Stringed instruments, especially violin and guitar, are popular in mariachi music, but no violin or guitar was used by the Maya or Aztec. The only stringed instrument accepted so far for the Classic Maya is the slit drum.

Summary of Percussion Instruments of Maya Music

Since I am not a musician, I arrange these in a manner that my brain can better understand them. There are two other drums that I will be adding when we publish our entire monograph on drums later in year 2022. I have not yet added “musical rocks.” There are many rocks that you can strike and make impressive music with. But I have not yet noticed these documented for the Classic Maya, probably because most of us archaeologists do not realize these existed. So if a rock is found “it’s just a rock that was part of architecture.”

In the meantime, here is a quick summery of the most common percussion instruments.

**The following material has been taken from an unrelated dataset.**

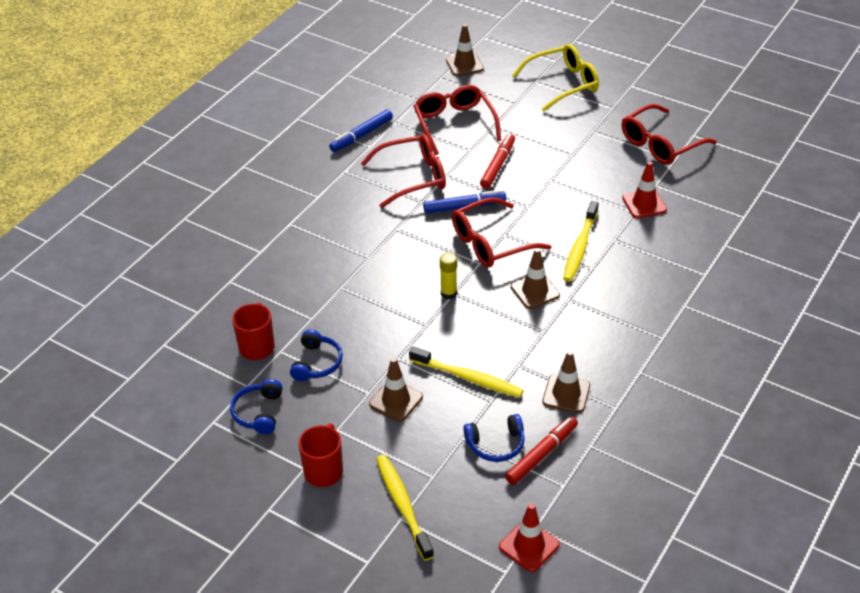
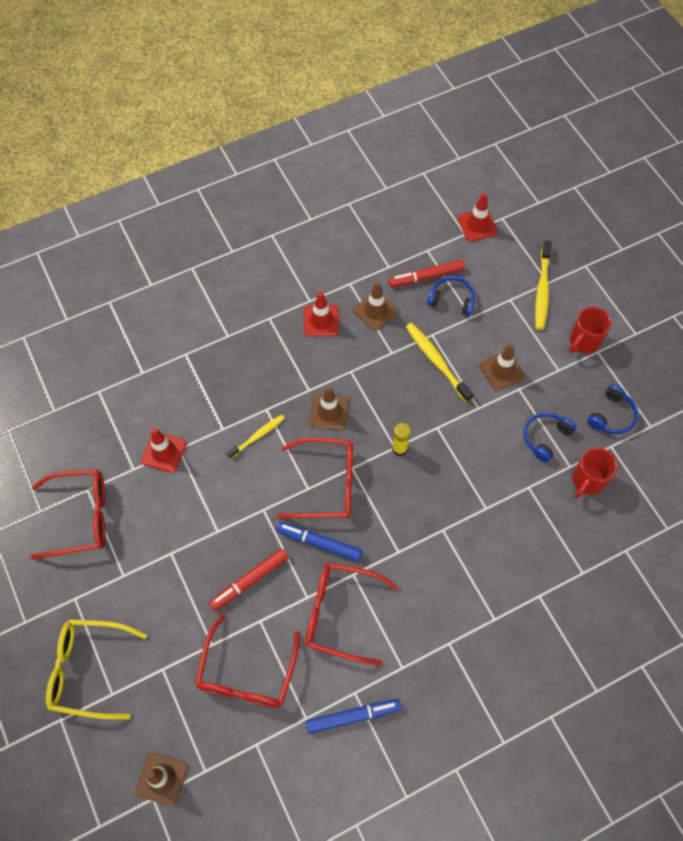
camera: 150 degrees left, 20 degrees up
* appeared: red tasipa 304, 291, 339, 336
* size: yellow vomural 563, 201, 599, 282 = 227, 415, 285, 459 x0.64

Percussion: on hide Percussion: no animal hide
Upright drum, pax Rattle, morro or jicaro or comparable; with pellets inside
Small drum, on the floor Raspador; you scrape something on a hollow material, a gourd or comparable.
Ceramic drum, Dresden codex Horizontal log drum; still made and used today, tun kul
Two-chambered ceramic drum turtle carapace, rasped or struck with deer antler, stick, or drum stick with soft enlarged end.
Narrow height but ample width Circular drum; not much documented  
Friction drum, with string from above.  
To see basic drum sizes and shapes, Norman Hammond’s article is a good first step. To see dozens more examples and variants, check out:

  • MÉNDEZ Rojas, Alejandro Nestor and Ángel Agustín PIMENTEL Díaz
  • 2010
  • Tipología de los Instrumentos Musicales y Artefactos Sonoros Arqueológicos de Mesoamérica y el Norte de México. Thesis. 325 pages.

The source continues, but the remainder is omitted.